Running Scripts

mkdir testing
cd testing
/regalloc-testing/scripts/test_file.sh /regalloc-testing/benchmarks/fannkuch-redux.c

All of the results should be placed in a results.txt file in the same directory. Once you have the results.txt file, you can also use the evaluate_no_weights.py script to automatically evaluate how well the model performed in terms of the average absolute difference between the regalloc score and the actual performance relative to the baseline and in terms of how often if correctly found the polarity.

python3 /reglloc-testing/scripts/evaluate_no_weights.py results.txt

This will print the calculated information out to STDOUT.

Building the Docker Image

The docker image that is described in Dockerfile contains all the tooling need to run all the experiments within this repository. To build it, you also need the ml-compiler-opt repository checked out. Build the development docker image in that repository, following the instructions in experimental/docker/README.md. This will give an image tagged mlgo-development. Then you can build the Docker image present in this repository:

cd /path/to/regalloc-cost-model-evaluation
docker build -t regalloc-cost-model-evaluation .
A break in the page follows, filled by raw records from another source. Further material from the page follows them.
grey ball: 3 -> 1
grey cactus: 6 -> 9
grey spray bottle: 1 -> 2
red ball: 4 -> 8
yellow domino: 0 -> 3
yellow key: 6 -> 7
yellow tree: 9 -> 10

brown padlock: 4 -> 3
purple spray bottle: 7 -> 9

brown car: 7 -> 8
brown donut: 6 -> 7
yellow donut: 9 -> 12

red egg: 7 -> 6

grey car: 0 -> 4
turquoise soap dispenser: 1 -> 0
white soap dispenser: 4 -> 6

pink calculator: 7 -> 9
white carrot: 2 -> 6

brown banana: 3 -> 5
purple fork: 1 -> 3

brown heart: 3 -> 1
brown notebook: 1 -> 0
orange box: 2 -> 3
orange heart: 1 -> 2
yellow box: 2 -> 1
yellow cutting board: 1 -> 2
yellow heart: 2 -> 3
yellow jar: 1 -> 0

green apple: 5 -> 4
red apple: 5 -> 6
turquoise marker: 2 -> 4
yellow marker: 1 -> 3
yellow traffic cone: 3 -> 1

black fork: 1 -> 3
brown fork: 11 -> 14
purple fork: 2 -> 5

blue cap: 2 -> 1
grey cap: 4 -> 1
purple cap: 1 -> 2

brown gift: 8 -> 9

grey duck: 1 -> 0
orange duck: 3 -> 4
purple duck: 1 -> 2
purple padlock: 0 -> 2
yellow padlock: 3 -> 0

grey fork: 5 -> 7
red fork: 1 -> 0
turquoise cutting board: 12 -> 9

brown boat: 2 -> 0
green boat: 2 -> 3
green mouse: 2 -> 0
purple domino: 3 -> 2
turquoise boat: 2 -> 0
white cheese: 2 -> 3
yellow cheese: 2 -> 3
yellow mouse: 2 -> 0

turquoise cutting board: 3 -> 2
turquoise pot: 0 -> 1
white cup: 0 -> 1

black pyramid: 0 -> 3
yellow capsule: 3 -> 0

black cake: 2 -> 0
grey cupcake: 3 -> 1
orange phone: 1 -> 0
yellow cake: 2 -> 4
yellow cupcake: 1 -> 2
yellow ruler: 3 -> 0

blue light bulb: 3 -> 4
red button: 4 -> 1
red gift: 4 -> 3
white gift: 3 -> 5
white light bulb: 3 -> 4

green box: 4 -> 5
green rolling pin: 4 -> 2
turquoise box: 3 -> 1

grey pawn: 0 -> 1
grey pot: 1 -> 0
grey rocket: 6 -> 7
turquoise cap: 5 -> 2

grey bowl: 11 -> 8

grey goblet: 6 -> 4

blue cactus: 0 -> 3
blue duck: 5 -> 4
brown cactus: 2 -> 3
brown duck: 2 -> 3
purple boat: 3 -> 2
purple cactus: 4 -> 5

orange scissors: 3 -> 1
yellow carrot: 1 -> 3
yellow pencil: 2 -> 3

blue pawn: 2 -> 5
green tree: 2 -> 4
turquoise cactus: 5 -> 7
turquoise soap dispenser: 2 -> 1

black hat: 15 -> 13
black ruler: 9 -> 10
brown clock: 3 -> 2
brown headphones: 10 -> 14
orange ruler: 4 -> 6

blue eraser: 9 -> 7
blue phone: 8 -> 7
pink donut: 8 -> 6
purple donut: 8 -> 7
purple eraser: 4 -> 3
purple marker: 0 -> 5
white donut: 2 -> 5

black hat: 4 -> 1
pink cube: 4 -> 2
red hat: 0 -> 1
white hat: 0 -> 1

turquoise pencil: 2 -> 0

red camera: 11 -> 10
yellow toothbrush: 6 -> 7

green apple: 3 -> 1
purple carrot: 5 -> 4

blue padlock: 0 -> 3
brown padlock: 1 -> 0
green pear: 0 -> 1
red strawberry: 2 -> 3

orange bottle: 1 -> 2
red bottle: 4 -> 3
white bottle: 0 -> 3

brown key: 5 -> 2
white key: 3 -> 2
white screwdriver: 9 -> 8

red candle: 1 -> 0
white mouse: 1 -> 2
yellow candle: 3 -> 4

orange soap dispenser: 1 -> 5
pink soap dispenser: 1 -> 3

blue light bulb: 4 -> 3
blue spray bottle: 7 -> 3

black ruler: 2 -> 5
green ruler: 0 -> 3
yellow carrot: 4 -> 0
This will take a while and consume quite a bit of disk space as it does quite a few things to set up a development environment that allows for a lot of experimentation.

Starting the docker container is pretty simple:

docker run -it --name regalloc-testing --privileged regalloc-cost-model-evaluation

Note the presence of the --privileged flag. Some of the functionality present in the scripts within this repository will not work if you do not run the container with this flag (particularly perf recording).